Regarding the methodology applied, the minimum threshold of 1 ha applied in previous analyses to aggregate forest gain and loss (Rosa et al. 2021), may have limited the ability to identify the gain and loss of small fragments. For this study, a threshold of 0.5 ha was applied to reduce this uncertainty. Since the analysed time series began in 1985, it was not possible to identify native vegetation patches that regenerated before this date. Therefore, some forests which were counted as a loss in the first interval may have been composed of young forests. Despite this potential methodological limitation, the data allowed for the description and explanation of landscape changes and their drivers. To reduce this uncertainty, we analysed and classified the 'loss of old-growth forest' to include only the forest loss that occurred in the second period, i.e., after 2003. Thus, regardless of the net forest gain over 35 years, biodiversity has been negatively impacted because younger forests do not compensate for the ongoing loss of old-growth forests (Rosa et al. 2021), resulting in a forest mosaic with different successional stages.

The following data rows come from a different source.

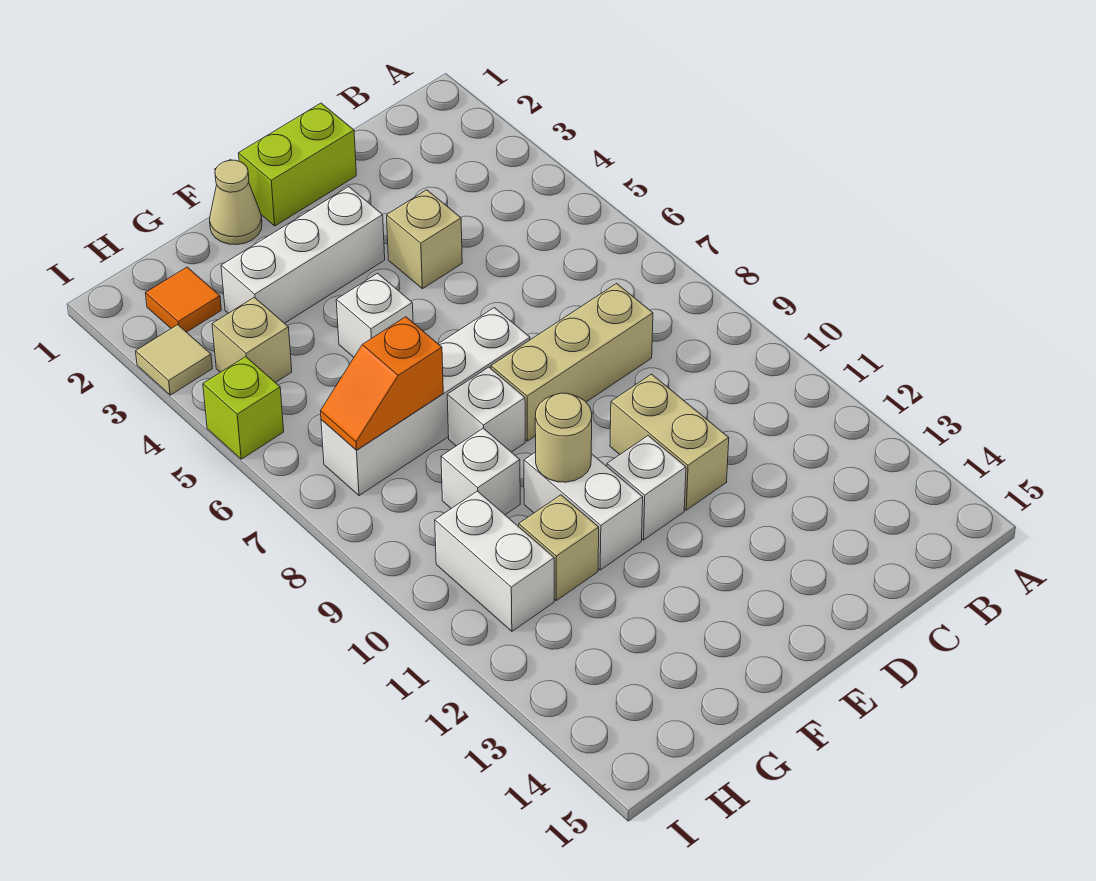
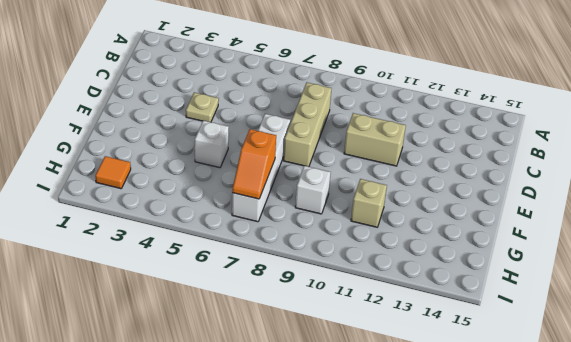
tan plate D4 level 1 -> tan brick D4 level 1
none -> lime brick D1:E1 level 1
none -> white brick E3:G3 level 1
none -> white brick E11 level 1

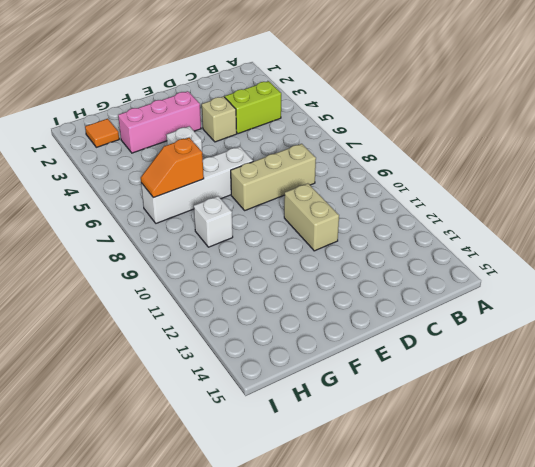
lime brick B4:C4 level 1 -> lime brick D1:E1 level 1
pink brick E3:G3 level 1 -> white brick E3:G3 level 1
none -> white brick E11 level 1
none -> tan cone F1 level 1
none -> white brick F8 level 1

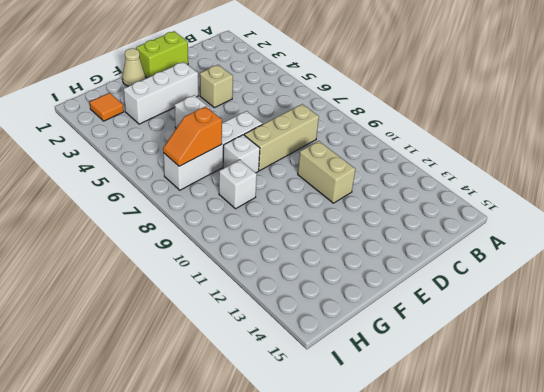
none -> white brick E11 level 1
none -> white brick F10:F11 level 1
none -> tan brick G11 level 1

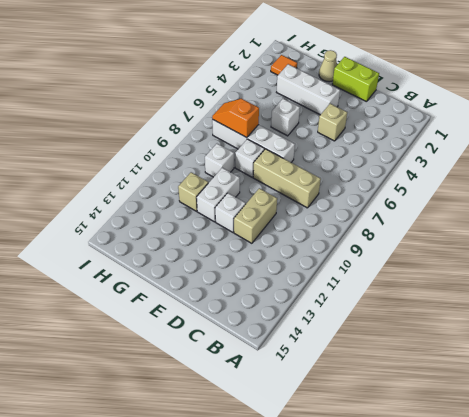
none -> tan brick H4 level 1
none -> white brick H10:H11 level 1
none -> tan tile I3 level 1

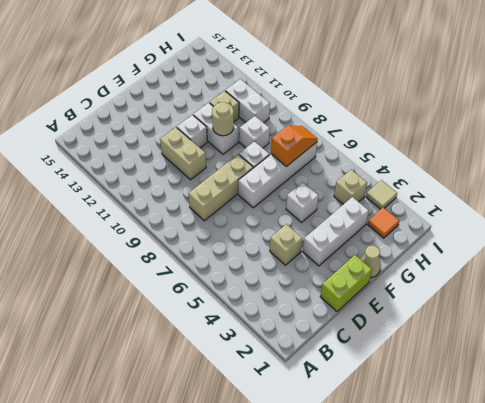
none -> lime brick I5 level 1

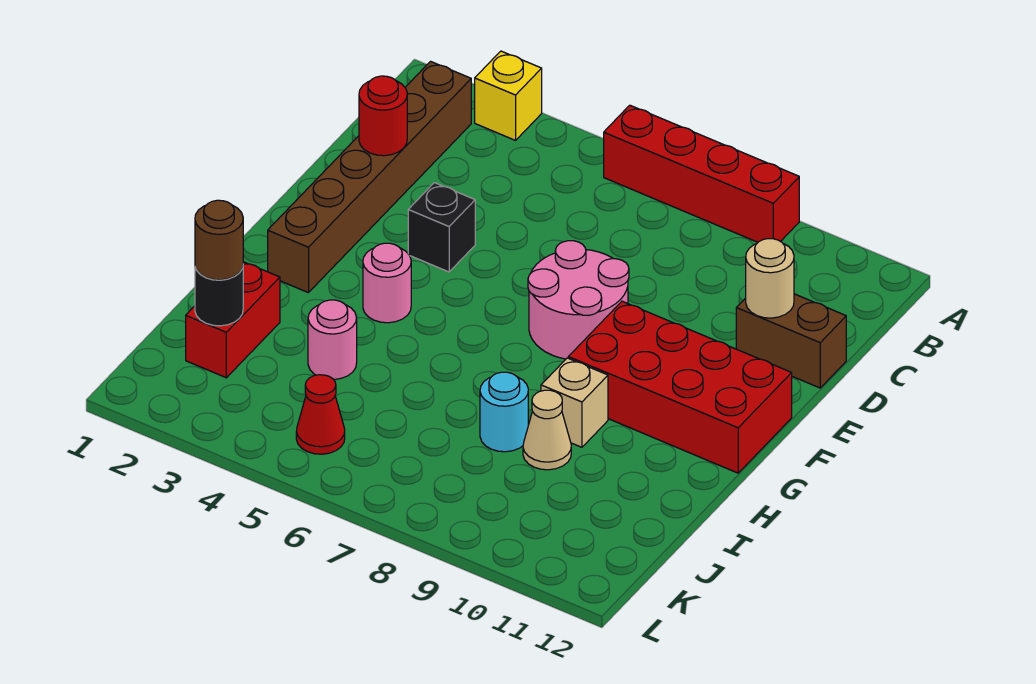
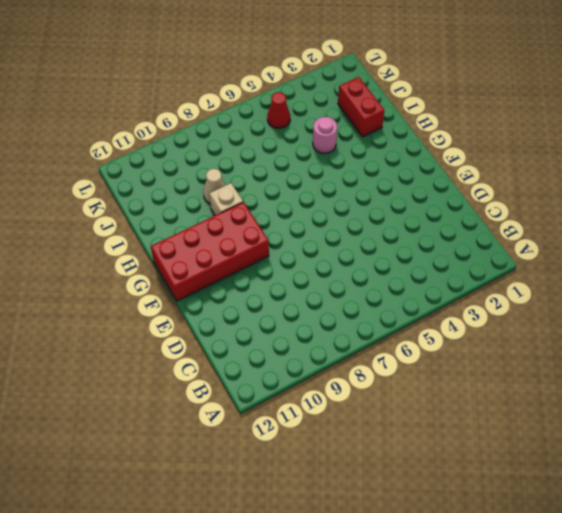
none -> yellow brick A3 level 1
none -> red brick A6:A9 level 1
none -> brown brick B2:G2 level 1

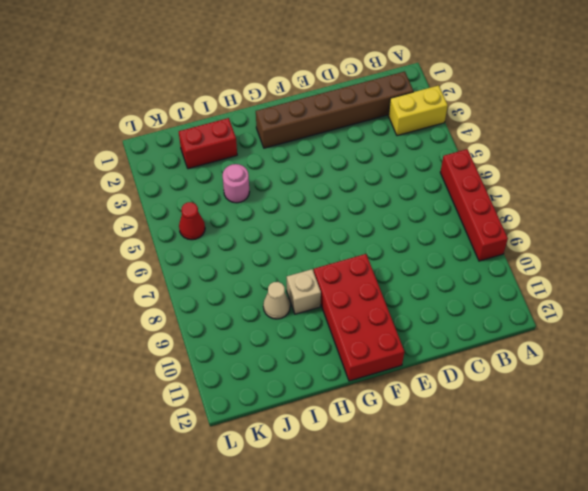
yellow brick A3:B3 level 1 -> yellow brick A3 level 1
none -> brown brick D11:D12 level 1
none -> black brick E4 level 1
none -> pink round brick E7:F8 level 1

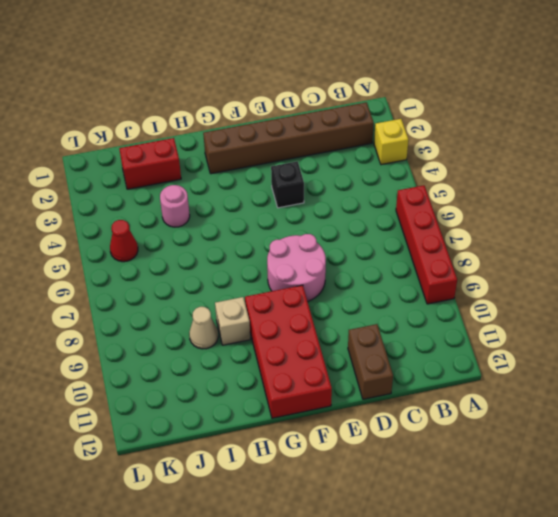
none -> pink round brick G4 level 1
none -> cyan round brick I8 level 1
none -> red round brick D2 level 2

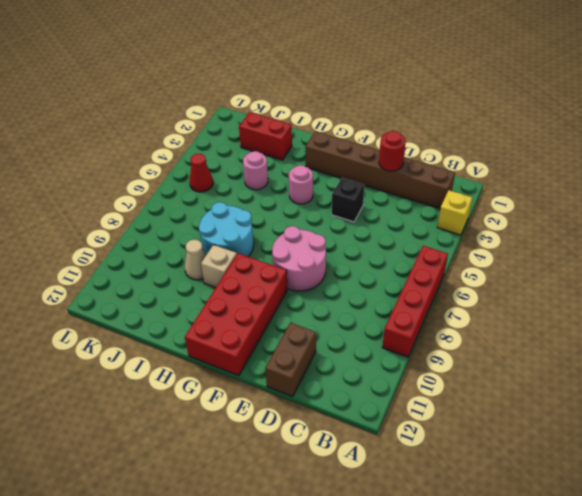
cyan round brick H7:I8 level 1 -> cyan round brick I8 level 1
none -> tan round brick D11 level 2
none -> black round brick J2 level 2
none -> brown round brick J2 level 3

We know that high percentages of forest cover are necessary for the conservation of biodiversity and ecosystem services. However, if only the net gain of forest is considered, in light of the Brazilians commitments to forest restoration such as the Nationally Determined Contributions under the Paris Agreement (UNFCCC, 2015; Silva Junior et al. 2020; Brasil, 2022), the Pact for the Restoration of the Atlantic Forest (Pinto et al. 2014), the National Plan for Recovery of Native Vegetation (Pinto and Voivodic, 2021), and recently the Glasgow Declaration (Gasser et al. 2022), there will be an increase of millions of hectares in forest cover with few functional benefits and even a reduction in species conservation and ecosystem services (Rosa et al. 2021). Mature forests are essential for conserving tropical biodiversity due to the inability of many species to recolonise younger forests (Gibson et al. 2011; Rosa et al. 2021). Species rely on older and less disturbed habitats to persist in a highly anthropized and fragmented landscape (Gibson et al. 2011).